In Houston, the family of a slain police officer is upset about the killer getting life.
Amy Hamilton, Jesse Hamilton's widow and the mother of the couple's two young daughters, had something more emphatic to say to Robles: "I hope your life is so miserable that you look forward to death."
Amen, I say to that. God Bless Amy Hamilton and her family. If I were in her shoes, I would also hope for this killer to find nothing but misery in his cell day after day.

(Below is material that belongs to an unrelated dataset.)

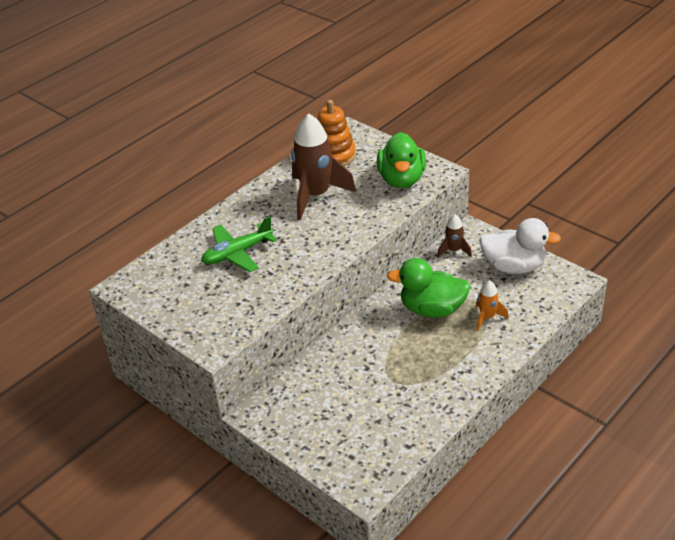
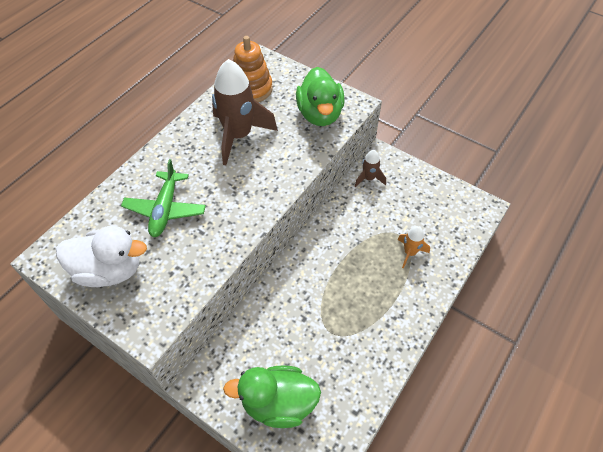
camera: 10 degrees left, 15 degrees up
(237, 253) = (165, 209): green plane -> green plane turned 45 degrees counterclockwise
(432, 309) = (357, 246): green duck -> green duck (278, 403)
(513, 266) = (425, 194): white duck -> white duck (110, 270)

Meanwhile, in Oregon, there is the opposite situation. A death row inmate there is ready to call it a day, and the state will assist in his suicide. He is waiving all appeals and asking for an execution date. It will be the first time the state has taken a life since the last time an inmate formally expressed a similar death wish. The widow of the victim in that case takes a different tack:
Clarinda Perez married David Polin in 2007, just four months before he was stabbed dozens of times in a prison recreation area by two other inmates."I think that's just an easy way out. He's sitting in a cell since 2004, 23 hours out of the day without a window. That would be miserable for anybody," said Perez. "I'm not going to get any relief from him being put to death."
The reality is that, not only are co-victims unpredictable in whether they seek a death sentence, but that their views shift, evolve and sometimes even reverse over time. Can such human emotions be the compass we use to decide just punishment? I don't see how.